In seiner schwarzen Seele spiegelten sich alle Menschen pechrabenschwarz. Denn die Welt ist nur ein Spiegel: Was hereinschaut, schaut heraus. In Folge dessen brachte er das Kunststück fertig, sich in einer Welt von Schurken, die er sich ausmalte, als verfolgter Biedermann zu fühlen. Diese Schwäche und Beschränktheit des Menschen beschränkte auch seine Begabung. Wo er wild, trotzig, grimmig und vor allem, wo er boshaft die Feder schwang, war er groß. Dann brach eine elementare Urgewalt in seinen Schöpfungen hervor. Wo er hingegen pausbäckigen Humor pflegen wollte, wirkte er unbedeutend; wo er gar in gerührter Menschenfreundlichkeit schwelgte, wirkte er theils läppisch theils für den tieferen Beobachter widerlich durch verlogene Sentimentalität.

Diese mittelmäßigen Mißgeburten hielt er dann natürlich für seine besten Erzeugnisse, und die unreife Presse, welche seine wirklich bedeutenden Bücher weder las noch verstand, ermuthigte ihn noch in diesem Irrwahn. Man munterte ihn auf, sich zum Idealismus emporzuranken und die Bahnen des greulichen Zola zu fliehen.

Ein Virtuose der Undankbarkeit, hatte er alle Menschen, die es gut mit ihm gemeint, in einer Weise vor den Kopf gestoßen, die man nicht verzeiht, weil sie nicht plumper Rohheit, sondern einer allgemeinen Charaktergemeinheit entspringt. Wohlthat wurde ihm zur Beleidigung. Er fühlte geradezu das Bedürfniß, sich an Leuten, die ihm wohlgethan, zu rächen – dafür zu rächen, daß ihn denselben gegenüber die Empfindung einer Verpflichtung drückte, die er doch nicht einlösen wollte.
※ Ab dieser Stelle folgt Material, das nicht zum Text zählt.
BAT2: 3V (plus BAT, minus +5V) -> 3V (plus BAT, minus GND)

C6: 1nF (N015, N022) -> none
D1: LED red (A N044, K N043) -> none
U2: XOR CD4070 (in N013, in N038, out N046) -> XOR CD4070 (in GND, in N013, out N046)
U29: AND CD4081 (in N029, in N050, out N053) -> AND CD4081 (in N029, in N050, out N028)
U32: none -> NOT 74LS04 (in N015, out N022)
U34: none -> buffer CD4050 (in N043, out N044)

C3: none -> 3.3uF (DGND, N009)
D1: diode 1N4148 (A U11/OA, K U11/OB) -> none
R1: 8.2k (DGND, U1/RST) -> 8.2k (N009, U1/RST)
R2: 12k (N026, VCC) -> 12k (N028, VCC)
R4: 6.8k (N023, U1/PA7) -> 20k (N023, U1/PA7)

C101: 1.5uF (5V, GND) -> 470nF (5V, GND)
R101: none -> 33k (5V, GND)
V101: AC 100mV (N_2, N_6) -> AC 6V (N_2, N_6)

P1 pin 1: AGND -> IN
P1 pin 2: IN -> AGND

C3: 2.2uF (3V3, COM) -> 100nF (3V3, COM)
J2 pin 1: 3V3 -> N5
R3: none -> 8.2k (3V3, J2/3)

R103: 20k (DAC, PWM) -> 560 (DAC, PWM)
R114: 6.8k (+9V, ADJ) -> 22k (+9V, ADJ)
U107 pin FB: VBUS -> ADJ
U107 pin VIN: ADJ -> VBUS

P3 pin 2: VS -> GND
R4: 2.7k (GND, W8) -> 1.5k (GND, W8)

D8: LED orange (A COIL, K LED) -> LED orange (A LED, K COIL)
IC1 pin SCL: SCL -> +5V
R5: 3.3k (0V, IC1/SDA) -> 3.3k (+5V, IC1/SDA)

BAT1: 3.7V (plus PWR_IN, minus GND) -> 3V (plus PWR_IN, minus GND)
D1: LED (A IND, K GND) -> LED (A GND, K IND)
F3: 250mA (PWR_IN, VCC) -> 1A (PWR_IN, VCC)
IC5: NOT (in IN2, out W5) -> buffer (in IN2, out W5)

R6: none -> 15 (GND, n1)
Hatte ihm ein Verleger ein übermäßig hohes Honorar bezahlt, so erklärte er steif und fest, der Mann habe ihn betrogen, und carrikirte ihn in seinem nächsten Roman. Hatte ein College aus uneigennützigen Gründen ihn gefördert, so munkelte er, dahinter stecke eine listige tiefverborgene Schurkerei. Lobte ihn Jemand sehr stark, so klammerte er sich an irgend ein Wörtchen, das ihm mißfiel, und drohte mit öffentlicher Beschimpfung oder gerichtlicher Beleidigungsklage. Und dies Alles passirte nicht einmal, sondern hundertmal in verschiedensten Variationen. Er war geradezu sprichwörtlich geworden, so daß sich Jeder hütete, mit ihm zu verkehren, mit ihm zu verhandeln und über ihn zu schreiben.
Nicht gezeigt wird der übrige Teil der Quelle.